The poem ends with the declaration, like a laminated epiphany rising from the ashes of this landscape: "I know who I am. I know with whom I belong."

This collection is rich with poems where nature or extreme weather (storms, rain, the changing seasons) are the catalyst for epiphanic moments, unlatching revelations of the self. "High Country, First Night" is an elegy to memory, time and the workings of the mind.  Waking the morning after a heavy rainstorm, the speaker finds parallels between the way our minds work and the way nature keeps time:

lugging its luggage of leaves through seasons
                           the way the mind drags its baggage
                                through nights' endless terminals,

struggling to catch up while preserving
                           what it has. The way oak keeps its leaves
                               through winter.

These nature poems claim a symbiosis between our life and the natural world, suggesting parallels between the passing of the seasons and the passing of our time on earth: the cry of "last chance, last chance" in "In an August Mirror"; the whisper of "remember me, remember me" in "Baring the Inevitable"; the voice screaming "Hold on, hold on" in "L is for Leaves."   The speaker lets us take intellectual and emotional comfort from such parallels, but there is no room for sentimentalism.  The poem "November Trees" starkly declares of the forest trees:

In all their grace
and terrible nakedness they symbolize
nothing. They are beyond us.
How can we bear it?

The relationship with nature throughout the collection is one of contracting and relaxing, grasping hard and letting go, the poet's honest, clear vision embracing fully what nature offers, but no more than that.  

And while the birds in "The Hike" may have been illusive, her poem "Drawing the Triangle" perfectly captures the hawk, which "reels exquisite,/ circling down" outside her window, and unlatches its exquisite perspective:

...I watch the hawk, the hawk
the mouse, the mouse (poor thing)
the haven that's not there. It's here.
You're looking at it.

In the end it is not nature but the poem itself, the process of writing it, the words on the page, that makes sense of it all, that can offer us haven. 

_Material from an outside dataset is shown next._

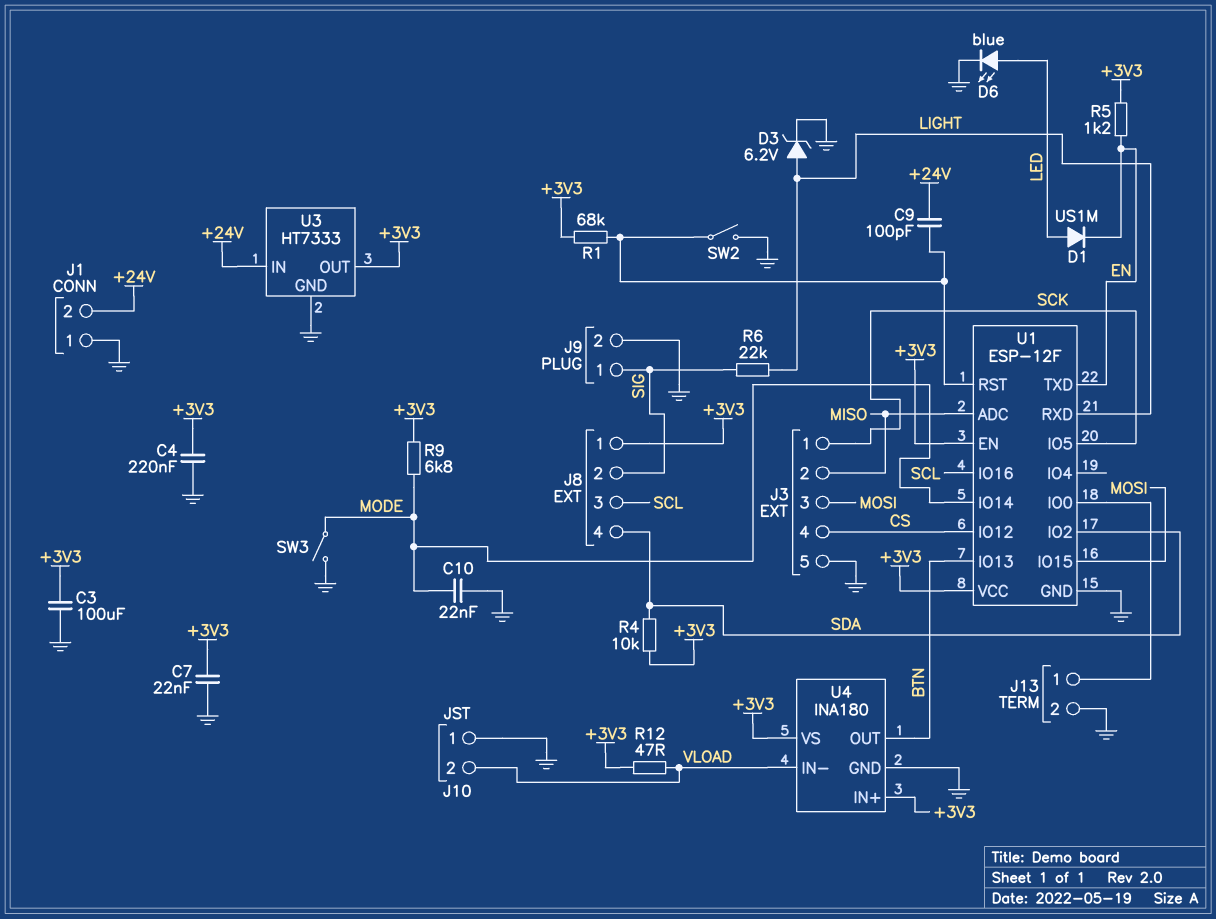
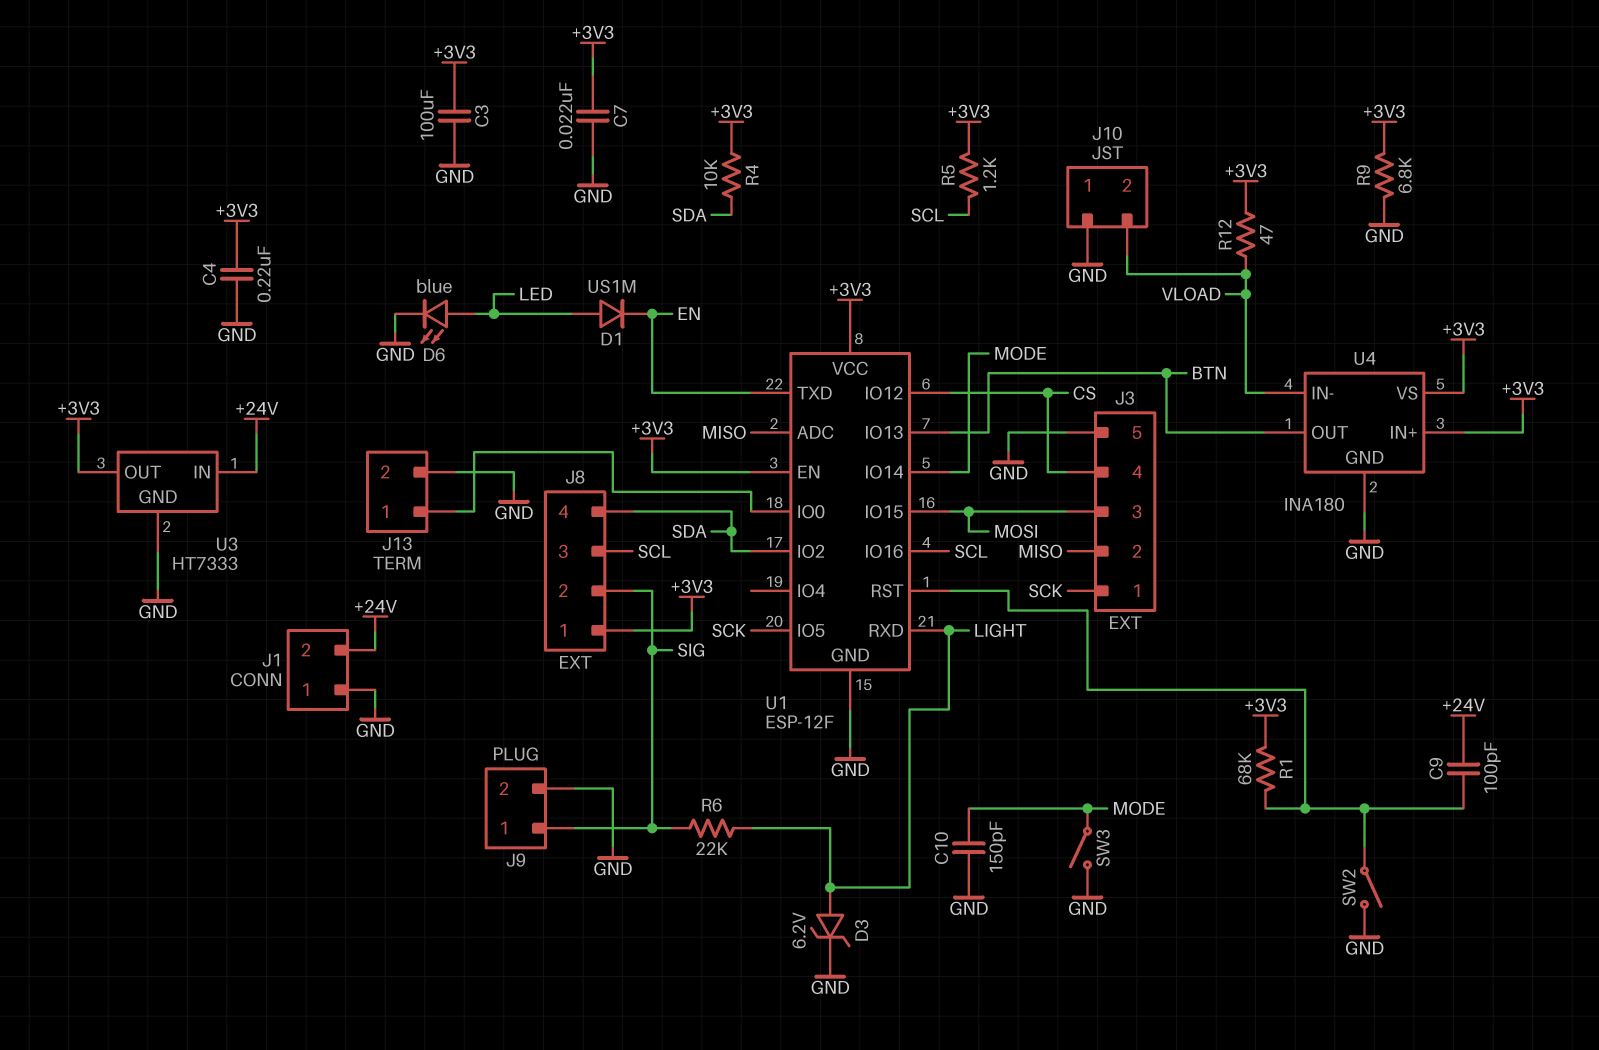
C10: 22nF (GND, MODE) -> 150pF (GND, MODE)
R5: 1.2k (+3V3, EN) -> 1.2k (+3V3, SCL)
R9: 6.8k (+3V3, MODE) -> 6.8k (+3V3, GND)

- Alice Allen, Review of Bloodweather.  Alice Allen grew up in Jersey in the Channel Islands and lives in the UK. She has an MPhil in Creative Writing from the University of South Wales and a degree in English from Cambridge University. Her debut collection, Daylight of Seagulls, was published by The High Window press in 2019. www.aliceallenpoetry.co.uk

 

"Blood Weather is an essential collection. . . . Friman sees the blood pumping beneath the skin . . . ."

- Gary Kerley,  rev. of Blood Weather in GR2, The Georgia Review online

"Among Alice Friman's many great gifts is the ability to stare unflinchingly at the dark complexities of family, nature, civilization, and art that form the groundwork of our narratives of self, and to report back in her stately yet exceedingly practical voice on the difficult beauty she discovers there. This is a brave and honest book, a wise and forthright declaration of power, understanding, and what it means to love "

- Sidney Wade, on Blood Weather

"In her stunning new volume of poems, Blood Weather, Alice Friman explores—with unflinching precision and generosity of spirit—the autumnal wants and understandings that bind us, divide us, gift us to the great unknown. Here the dead, however buried, are kissed and so transformed into the vital summons to live more mindful, grateful, and awake, consecrated in the blood coursing through the loving eye. A deeply moving book."

- Bruce Bond, on Blood Weather

"The poems in Blood Weather take tragic themes, painful memories, and the stormy weather of human nature as their focus, but Alice Friman maintains a grounded perspective with her resilient intelligence and mighty wit. These survival skills register as a form of courage and an indicator of her implicit and unquenchable self-respect."